The IC currency of the setting is the ‘Schilling’, represented by metal coins and paper notes.

With the advent of Gateways the schilling has become widly used throughout the world.

Characters receive a weekly stipend of 10 Schillings per week, which represents their earnings or money sent from home, etc.

All characters begin with 100 Schillings, which may be spent on equipment before entering play.

The Schilling is the dominant IC currency of the Treasure Trap world. For people who deal with large values, it is typical to deal in schillings.

A mark is 10 schillings. A pfeck is 50 schillings. A sovereign is 100 schillings.

One Mark (10 Sch.) is roughly the amount of money required to feed a family of 4 for a week. Typically, a family of labourers will receive 10 sch a week. Characters receive a stipend of 10 Sch. per week. The form this income takes is up to the player, but it is not possible to affect this stipend through background or IC action.

Starting characters receive 100 Schillings. You can spend as much or as little of this sum as you like before play on lammied equipment which the character will start with. You must have an appropriate physrep for each item lammy that you wish to use.

Evaluate Lore Sheet

Weapons and Armour

Weapon phys-reps may have an out-of-character length different to their lammied length, e.g. a 36″ lammy may be attached to a weapon phys-rep which is between 31″ and 39″. References to weapon lengths in the rules refer to the length on the lammy rather than the length of the phys-rep. For safety reasons, only weapon phys-reps that the Armourer has declared may be wielded and used to parry with one-hand may be used in this way.

  • 18″ Weapon (Length 6″ – 21″) ~ 18 Schillings
  • 24″ Weapon (Length 22″ – 30″) ~ 24 Schillings
  • 36″ Weapon (Length 31″ – 39″) ~ 36 Schillings
  • 42″ Weapon (Length 40″ – 47″) ~ 42 Schillings
  • 60″ Weapon (Length 48″ – 65″) ~ 60 Schillings
  • 72″ Weapon (Length 65″+) ~ 72 Schillings
  • Bow or Crossbow ~ 96 Schillings
  • Light Thrown Weapon ~ 12 Schillings
  • Heavy Thrown Weapon ~ 18 Schillings
  • Small Shield 24″ ~ 24 Schillings
  • Large Shield 48″ ~ 60 Schillings
  • 1 pt armour/location ~ 12 Schillings
  • 2 pt armour/location ~ 48 Schillings
  • 3 pt armour/location ~ 108 Schillings
  • 4 pt armour/location ~ 192 Schillings

Other Goods

  • Cost of Weapons/Armour = (basic cost) x (material modifier) x (quality modifier)
  • Cost of Goods = (units (#)) x (material modifier) x (quality modifier)
  • Locks for doors = 20 schillings
  • Stabilising Salt = 3-5 sch per unit. Price may vary.
  • Elemental Metal = 25 sch per unit.
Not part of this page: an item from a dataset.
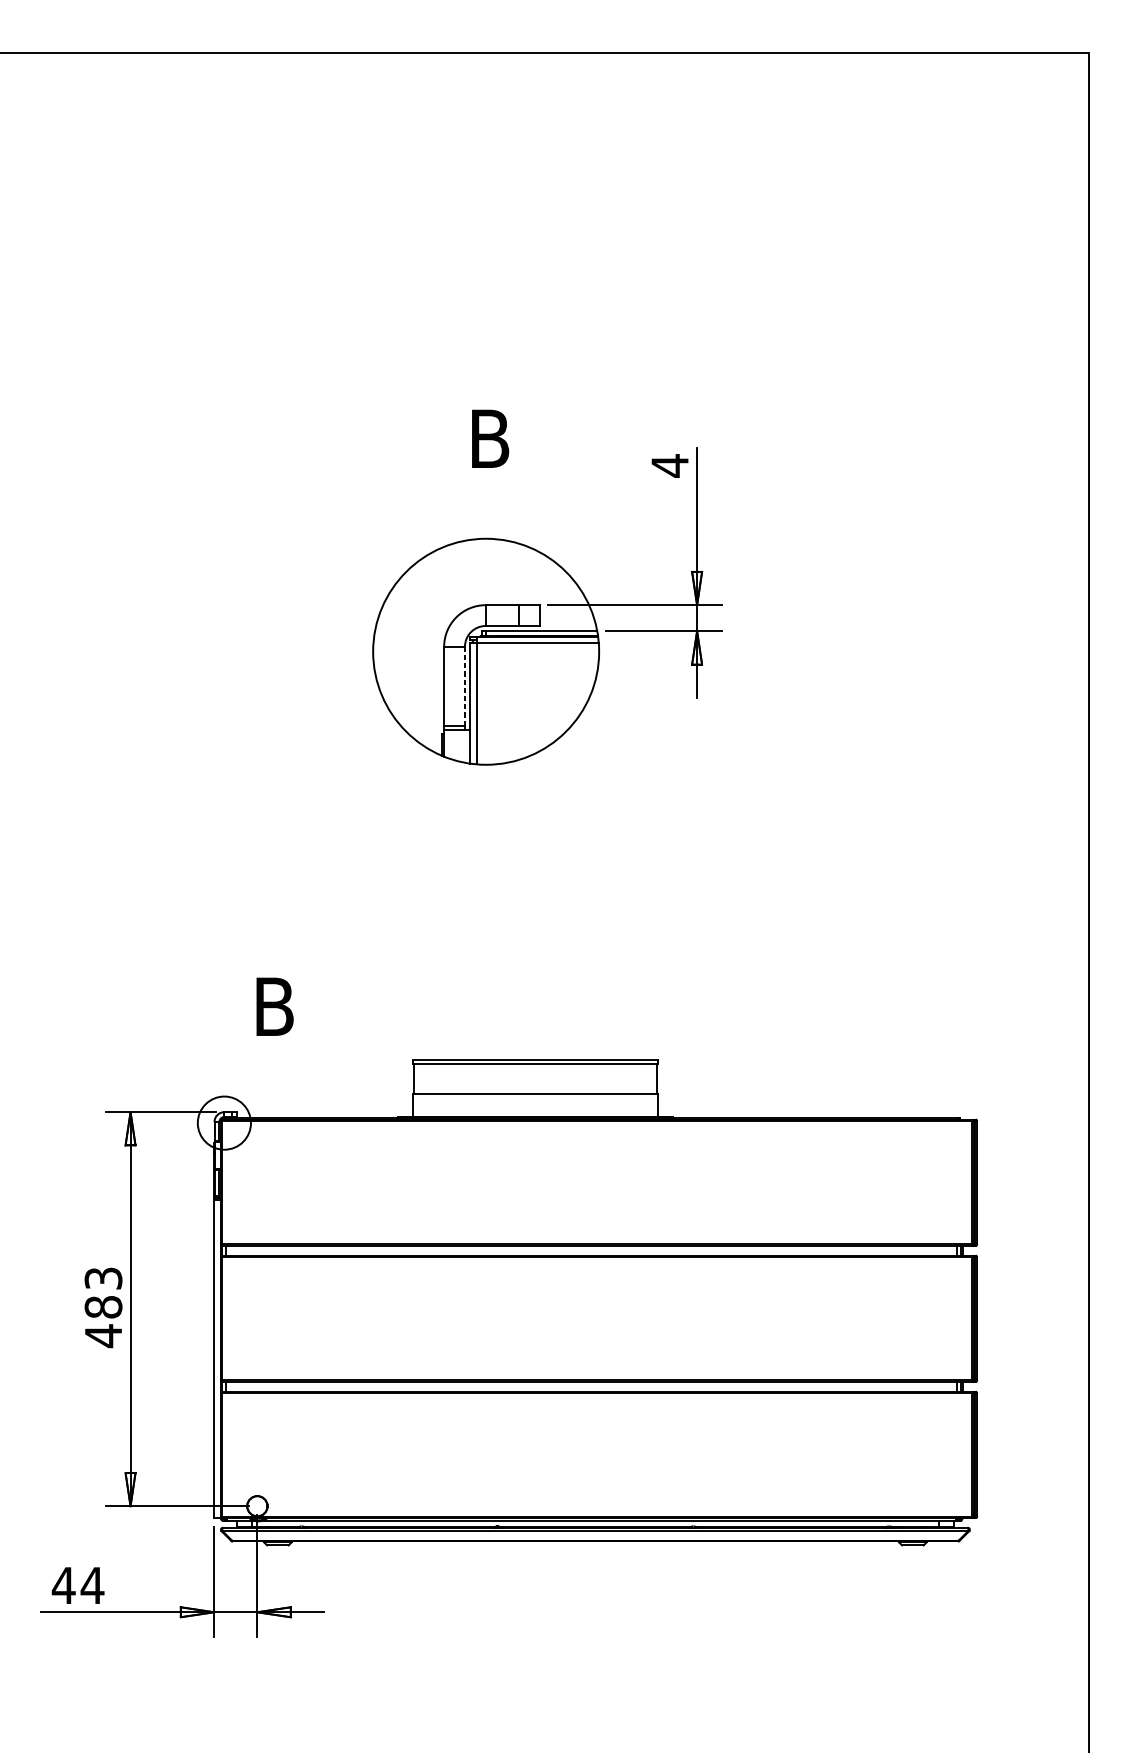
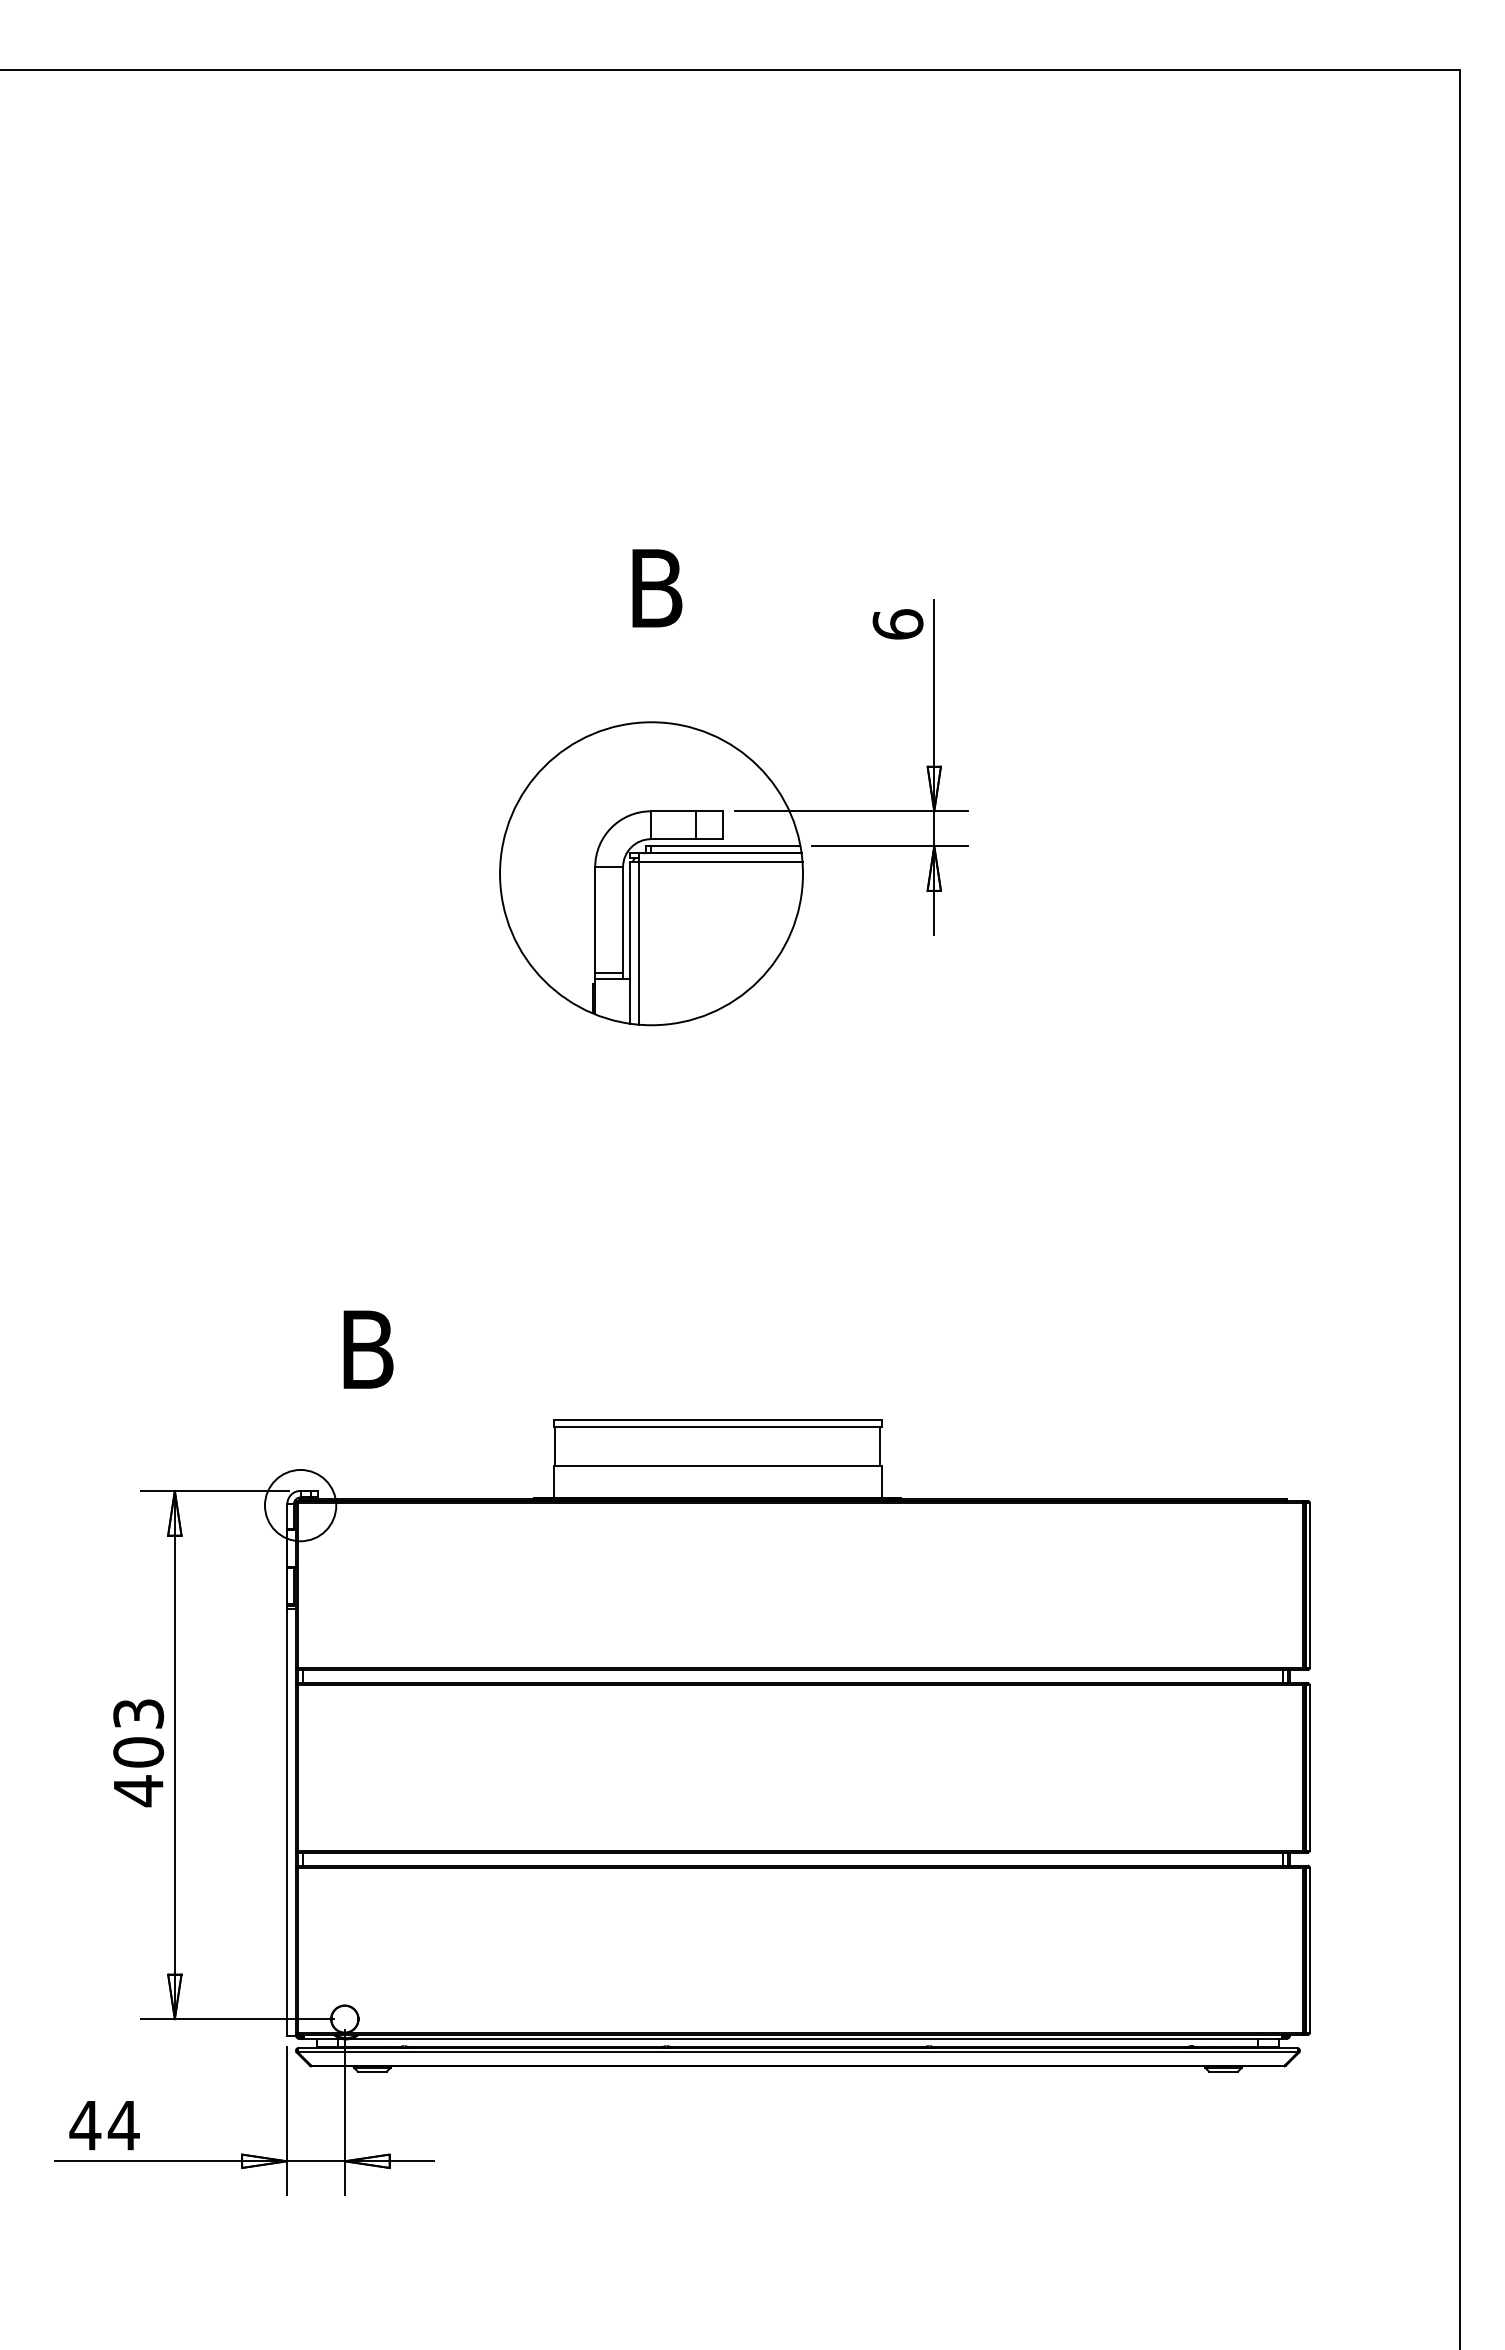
text: (669, 465) -> (897, 624), 4 -> 6
line: (465, 686) -> (623, 920), dashed -> solid
text: (103, 1307) -> (138, 1752), 483 -> 403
Price may vary.

Modifiers

Quality Modifier

(applies to both weapons & armour and goods)

  • Crafted/Fine: x 1
  • Mastercrafted: x 1.5
  • Flawless: x 5

It is unusual for NPC smiths to be able (or willing) to craft Mastercrafted or Flawless items for you to purchase in downtime.

Material Modifiers

  • Silver: x 5
  • Gold: x3
  • Elemental Metal: x25

So for instance:

  • a mastercrafted (x1.5) silver (x5) longsword (#42) is worth 42 x 1.5 x 5 = 315 sch.
  • #12 of flawless (x5) gemstone is worth 12 x 5 = 60 sch.

Swords made of a specific material deal damage of that material type (e.g. SILVER, FLAMING), which cannot be suppressed unless the wielder calls SUBDUE instead.